Aku menatap Mingi tajam dengan mataku yang basah, "Perjuangin aku, kamu bilang? Apakah dengan nyuruh aku pergi adalah bentuk dari memperjuangkan???"
"Satu-satunya cara untuk kita bisa tinggal bersama adalah, kita hidup tanpa status. Aku gak bisa nikahin kamu seperti pasangan lain karena orangtuaku gak bakal setuju, tapi aku janji akan jadi suami yang baik, meskipun kita gak terikat secara hukum," ucap Mingi, "Kalo kamu setuju, maka ayo lanjutkan. Kalo kamu gak setuju, maka kita bisa berusaha berpura-pura gak kenal satu sama lain."
"Kamu gila??" seruku, "Cukup, aku gak mau lagi jauh dari kamu. Kalo aku setuju, apa kita akan kembali seperti semula? Seperti saat kamu bilang kalo kamu gak akan pergi dan selalu ada untuk aku?"
"Ya," ucap Mingi tegas, "Satu-satunya yang menganggu aku adalah fakta kalo aku gak bisa nikahin kamu, tapi aku gak mau kamu pergi. Jadi, aku mohon kamu untuk tetap ada di sini.
Be my wife, eventhough I can't legally marry you. I promise that I will be a good husband, a good boyfriend, a good father, and I will never cheat you."

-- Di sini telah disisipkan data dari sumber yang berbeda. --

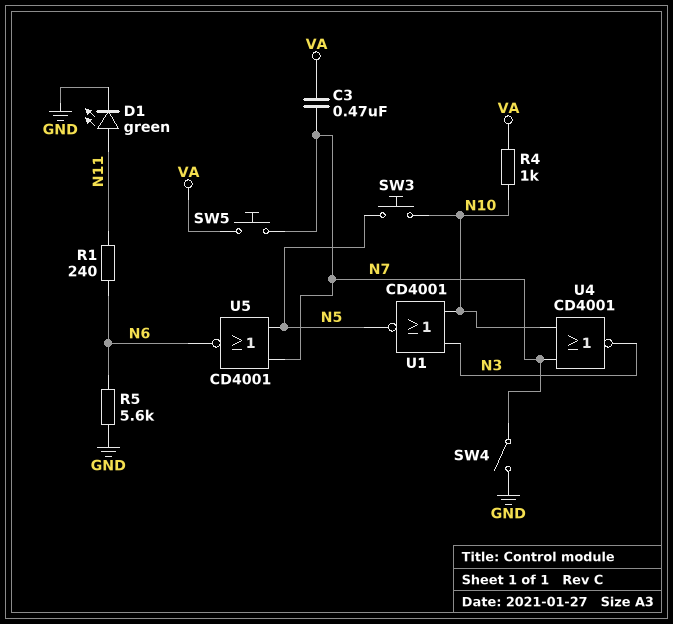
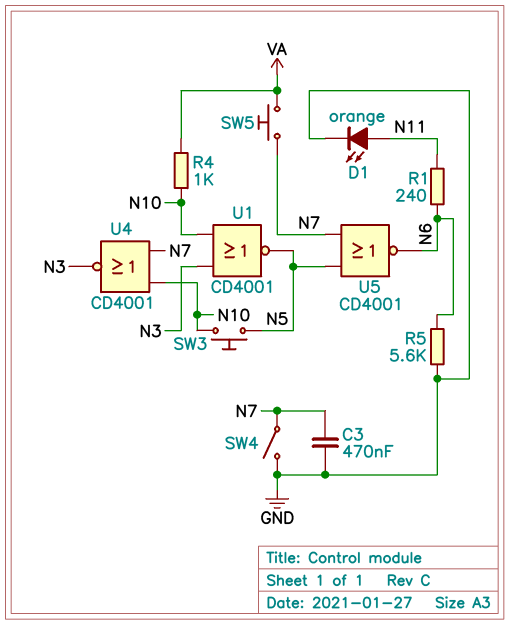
C3: 470nF (N7, VA) -> 470nF (GND, N7)
D1: LED green (A N11, K GND) -> LED orange (A N11, K GND)

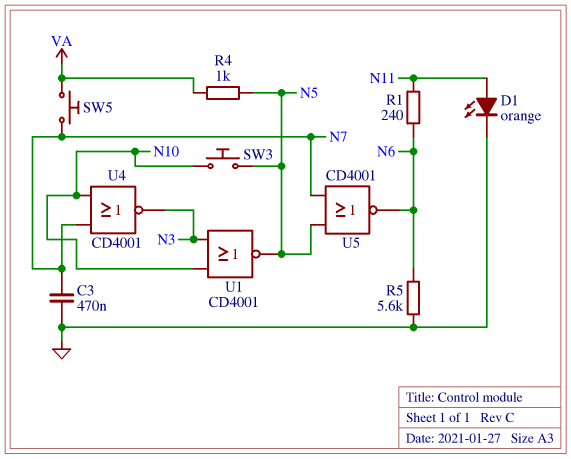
R4: 1k (N10, VA) -> 1k (N5, VA)
SW4: switch (GND, N7) -> none

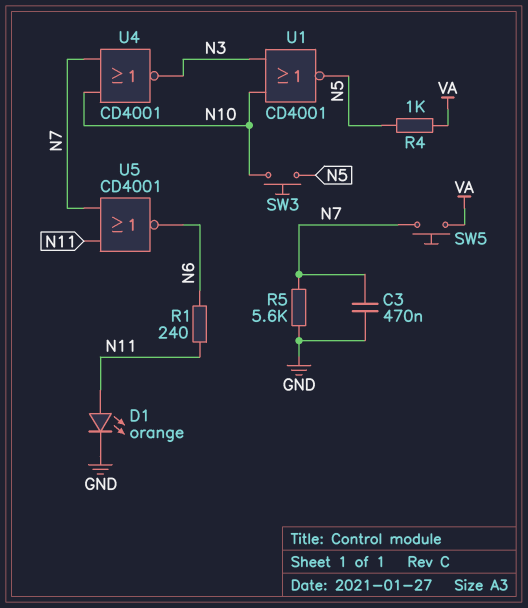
R5: 5.6k (GND, N6) -> 5.6k (GND, N7)
U5: NOR CD4001 (in N5, in N7, out N6) -> NOR CD4001 (in N7, in N11, out N6)

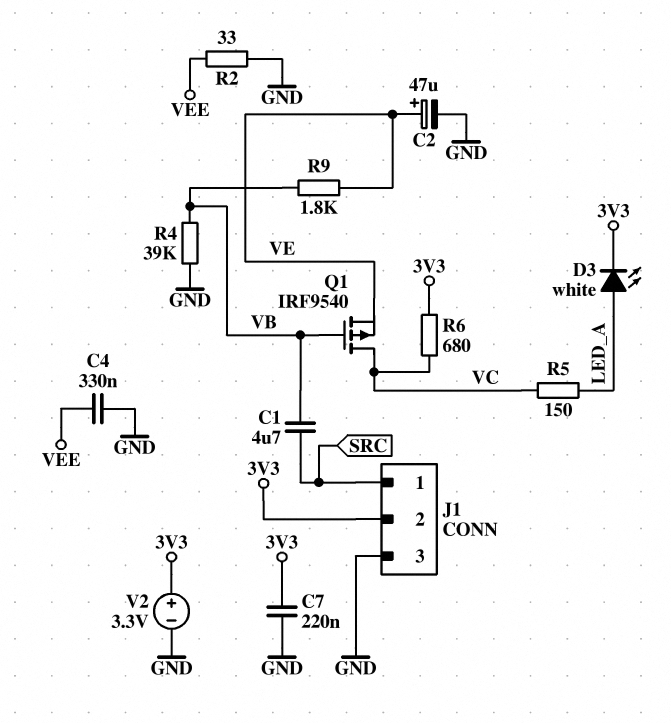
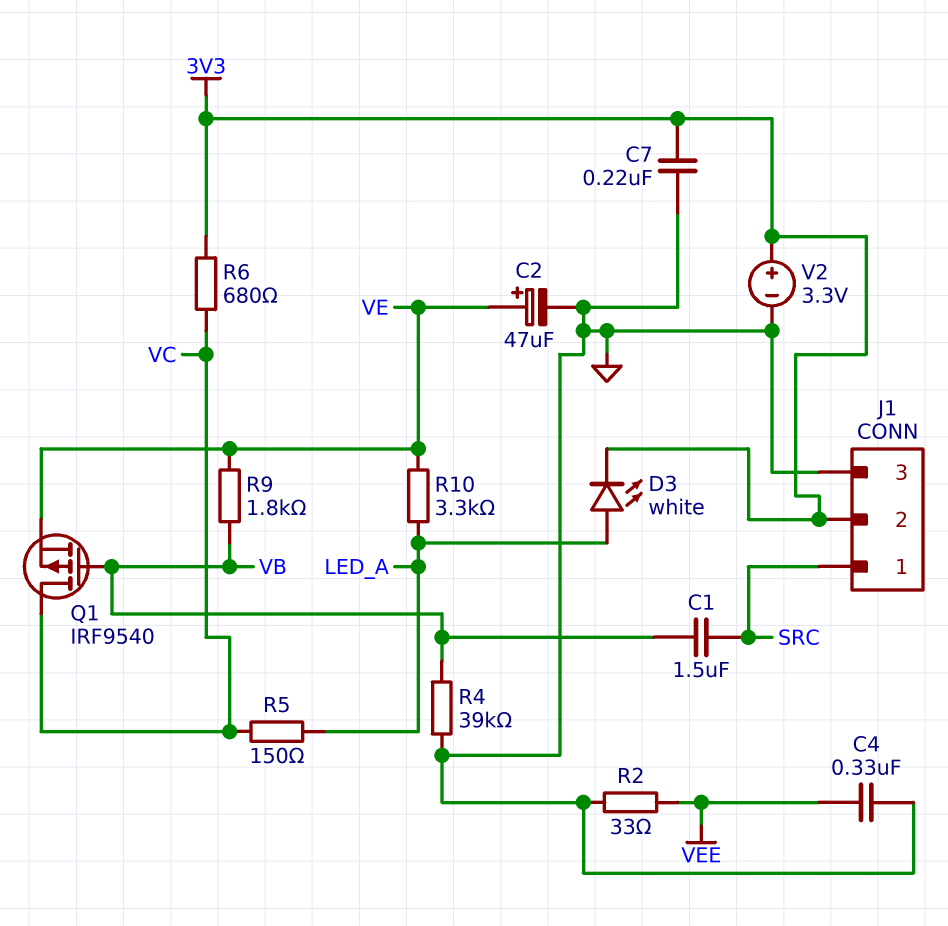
C1: 4.7uF (SRC, VB) -> 1.5uF (SRC, VB)
R10: none -> 3.3k (LED_A, VE)

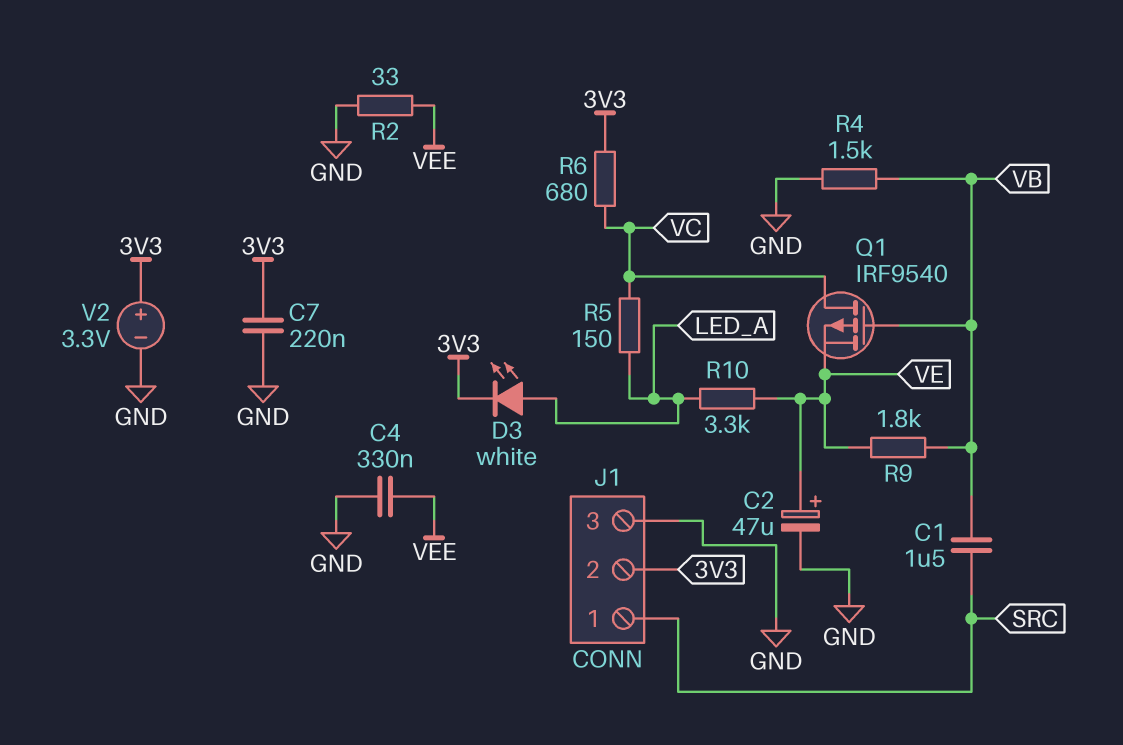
R4: 39k (GND, VB) -> 1.5k (GND, VB)

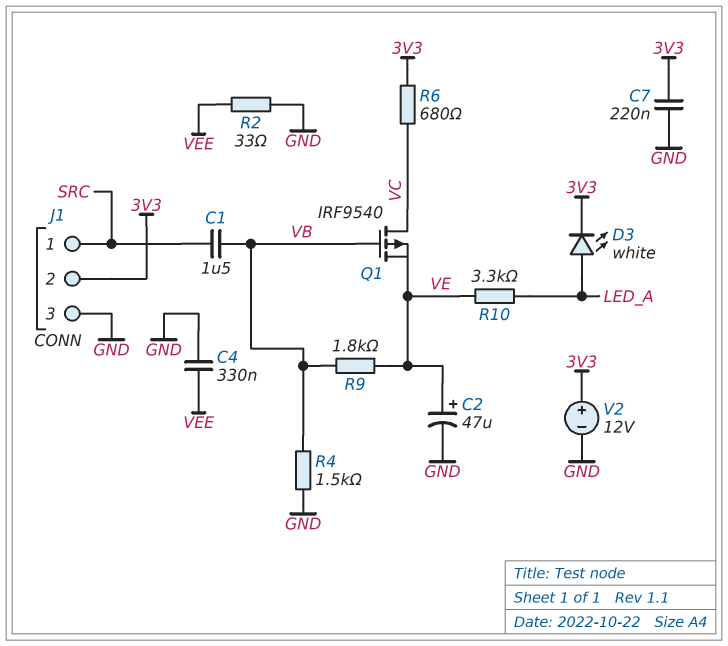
R5: 150 (LED_A, VC) -> none
V2: 3.3V (plus 3V3, minus GND) -> 12V (plus 3V3, minus GND)

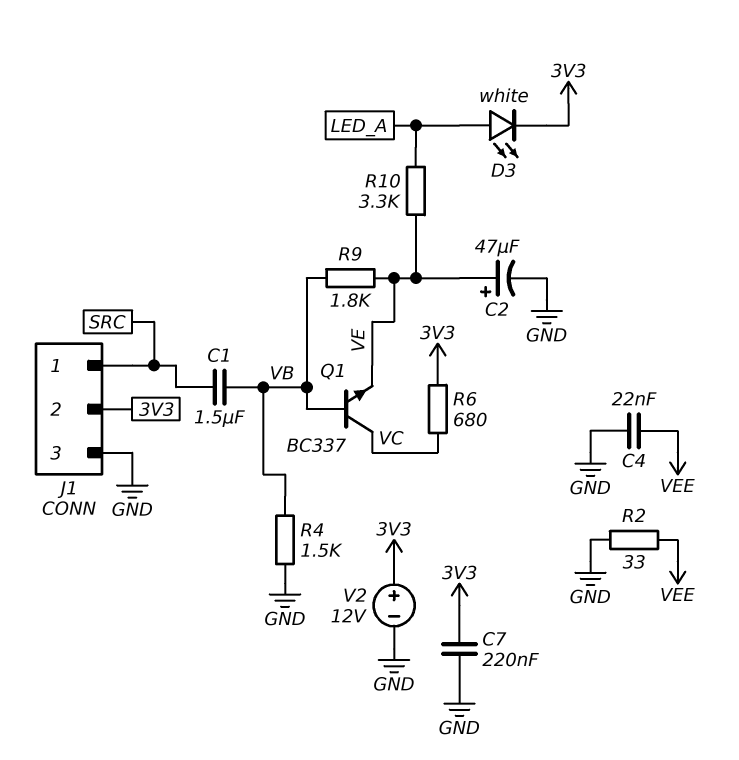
C4: 330nF (GND, VEE) -> 22nF (GND, VEE)
Q1: PMOS IRF9540 (G VB, D VC, S VE) -> NPN BC337 (B VB, C VC, E VE)

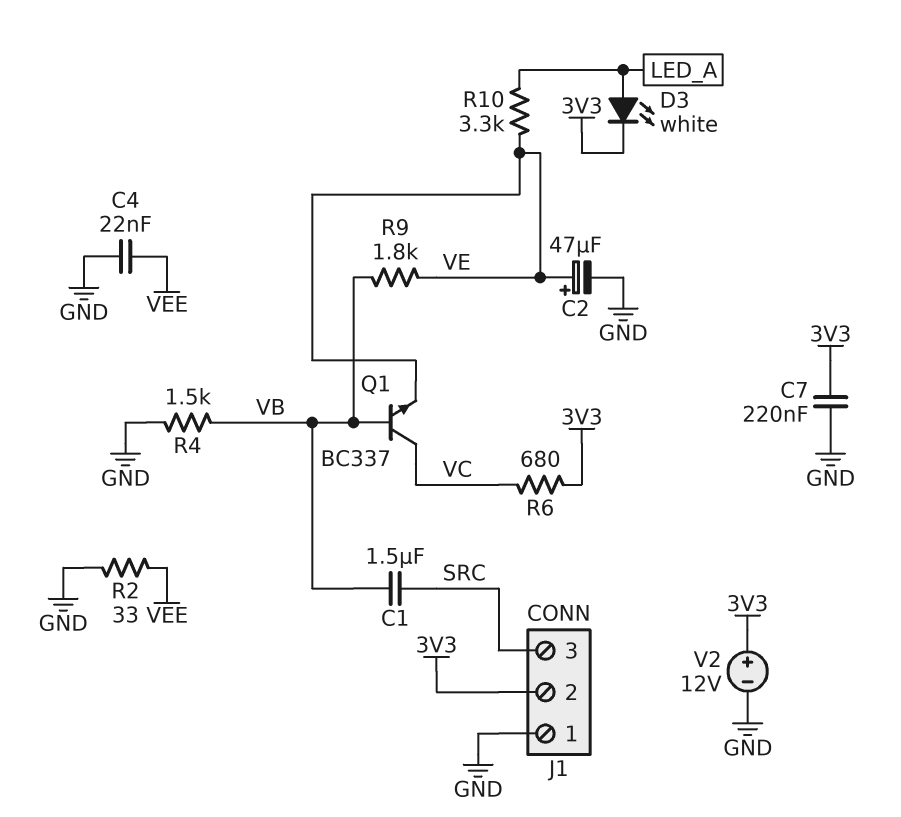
J1 pin 1: SRC -> GND
J1 pin 3: GND -> SRC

anjirrrr tau ah, paham sama chapter ini kan? :'D
aku kangen mingi so i decide to update, maaf kalo mengecewakan :(
KAMU SEDANG MEMBACA
Rewrite The Stars ➖Mingi ATEEZ [✔]
FanficActs like an angel and sins like a devil. Somehow, he does. Was #1 in Mingi, ATEEZ. Originally written by Penguanlin, 2019.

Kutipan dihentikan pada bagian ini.